16″When you fast, do not look somber as the hypocrites do, for they disfigure their faces to show men they are fasting. I tell you the truth, they have received their reward in full. 17But when you fast, put oil on your head and wash your face, 18so that it will not be obvious to men that you are fasting, but only to your Father, who is unseen; and your Father, who sees what is done in secret, will reward you. (Matthew 6)
I’m not fasting today. I won’t be alone. I’m not sure what percentage of Christians participate in a regular fast, but I’m sure it’s small. You can read a lot about fasting, but I don’t hear many people talking about it much. I live amongst Christians who take scripture very seriously but would consider it odd for anyone to fast.
Why is that? How do we look at the Matthew passage above and not hear it as a call to fasting? Fasting isn’t completely ignored. There are plenty of books that talk about Christian fasting, and the number of books that go into other reasons for fasting are plentiful. The picture that I used above is from a yoga site.
John Wesley fasted regularly and called Methodists to do the same. For generations, Roman Catholics have been instructed to fast, or at least abstain from certain meats, as a means of preparation for the eucharist.
Scot McKnight is working on a book about fasting. He states in his thesis
Fasting is never the central spiritual discipline of the Christian life. Fasting is not a separable spiritual discipline like prayer or study or solitude. Instead, fasting is a physical condition in which all the disciplines can occur. Fasting is not effective in and of itself but is the expression of the kind of person – a person who has given all of herself or himself to God – that stands before God in trust and obedience, yearning for what that person wants in the face of God in the hope that God will hear that yearning.

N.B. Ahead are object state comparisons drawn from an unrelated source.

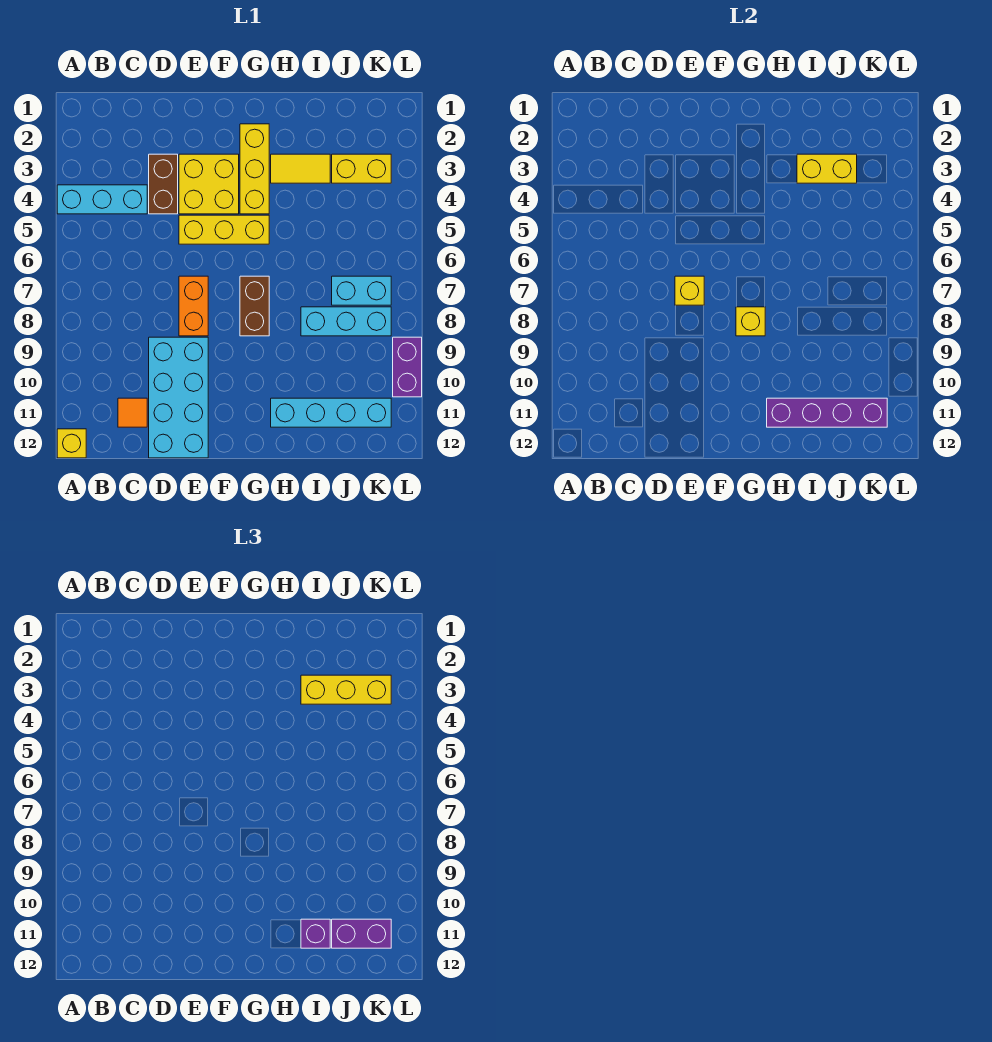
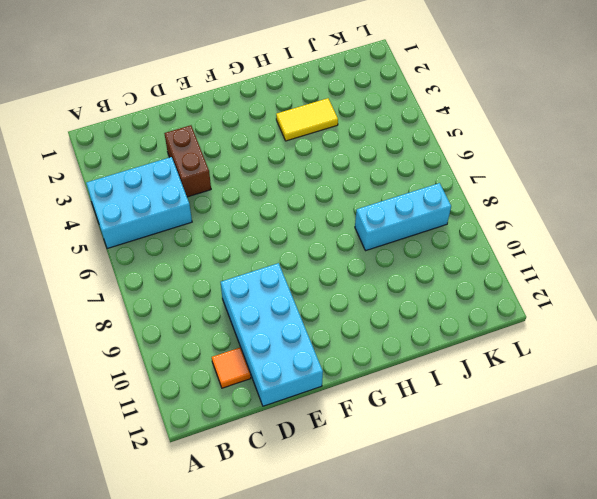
cyan brick A4:C5 level 1 -> cyan brick A4:C4 level 1
none -> yellow brick A12 level 1
none -> yellow brick E3:F4 level 1
none -> yellow brick E5:G5 level 1

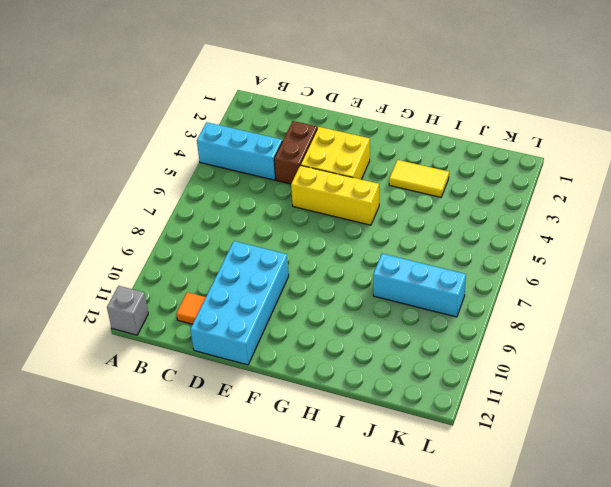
grey brick A12 level 1 -> yellow brick A12 level 1
none -> orange brick E7:E8 level 1
none -> yellow brick G2:G4 level 1
none -> brown brick G7:G8 level 1

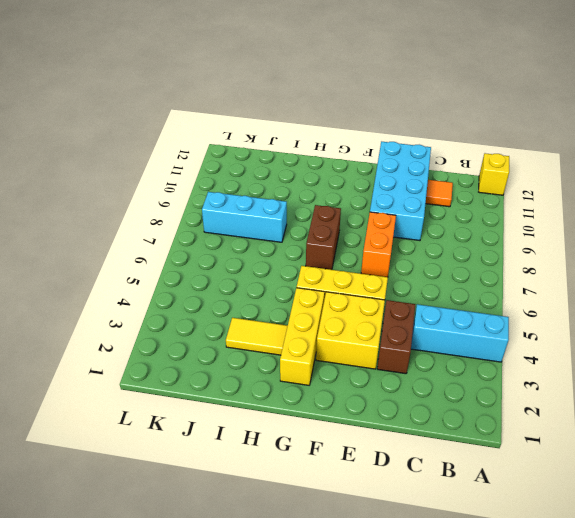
none -> cyan brick H11:K11 level 1
none -> yellow brick J3:K3 level 1
none -> cyan brick J7:K7 level 1

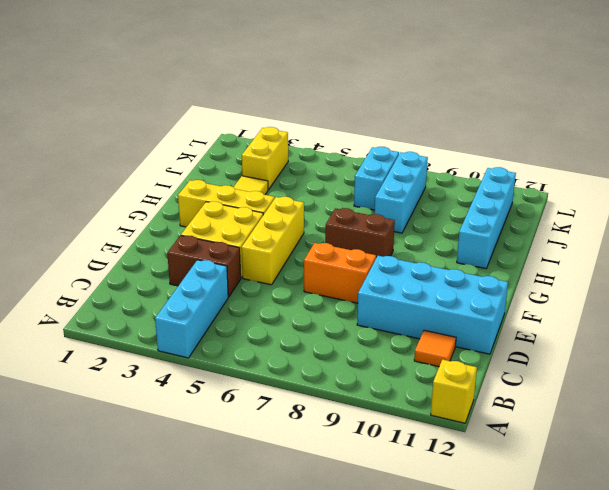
none -> purple brick L9:L10 level 1
none -> yellow brick E7 level 2
none -> yellow brick G8 level 2

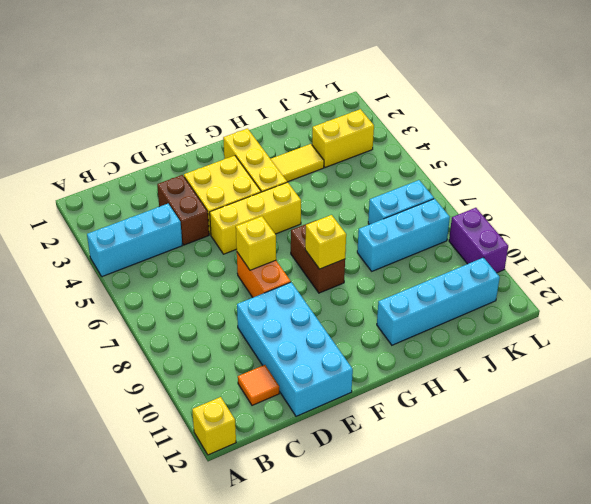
none -> purple brick H11:K11 level 2
none -> yellow brick I3:J3 level 2
none -> yellow brick I3:K3 level 3

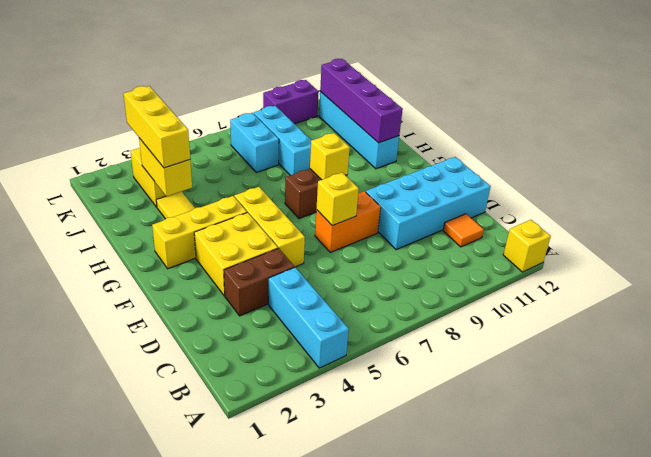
none -> purple brick I11 level 3
none -> purple brick J11:K11 level 3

I plan to read more of what he has to say, but I’m stuck on “effective” at this point. One good word that I heard about fasting was that we should watch out for our need to get something out of fasting. It’s not for losing weight. It’s not for cleansing. Maybe this is what Scot is talking about.
People who are grieving, or in shock, or even very excited sometimes fast without planning to. They don’t do it as a spiritual discipline, they do it because they’re just not hungry, just not able to sit down and think about what they’re going to eat. It’s probably one of the reasons we bring food to wakes. Those who are grieving may not want to eat, but at least they don’t have to prepare anything and will have plenty of choices when they do decide they need something.
There’s plenty more that can be said about fasting. I’d enjoy further discussion either in the comments section or at theologeeks
. Here’s another passage from scripture about fasting, this one from chapter 58 of Isaiah.
6 “Is not this the kind of fasting I have chosen:
to loose the chains of injustice
and untie the cords of the yoke,
to set the oppressed free
and break every yoke?
7 Is it not to share your food with the hungry
and to provide the poor wanderer with shelter—
when you see the naked, to clothe him,
and not to turn away from your own flesh and blood?
8 Then your light
will break forth like the dawn,
and your healing will quickly appear;
then your righteousness [a]
will go before you,
and the glory of the LORD will be your rear guard.
9 Then you will
call, and the LORD will answer;
you will cry for help, and he will say: Here am I.
“If you do away with the yoke of oppression,
with the pointing finger and malicious talk,
10 and if you spend
yourselves in behalf of the hungry
and satisfy the needs of the oppressed,
then your light will rise in the darkness,
and your night will become like the noonday.
11 The LORD will guide you
he will satisfy your needs in a sun-scorched land
and will strengthen your frame.
You will be like a well-watered garden,
like a spring whose waters never fail.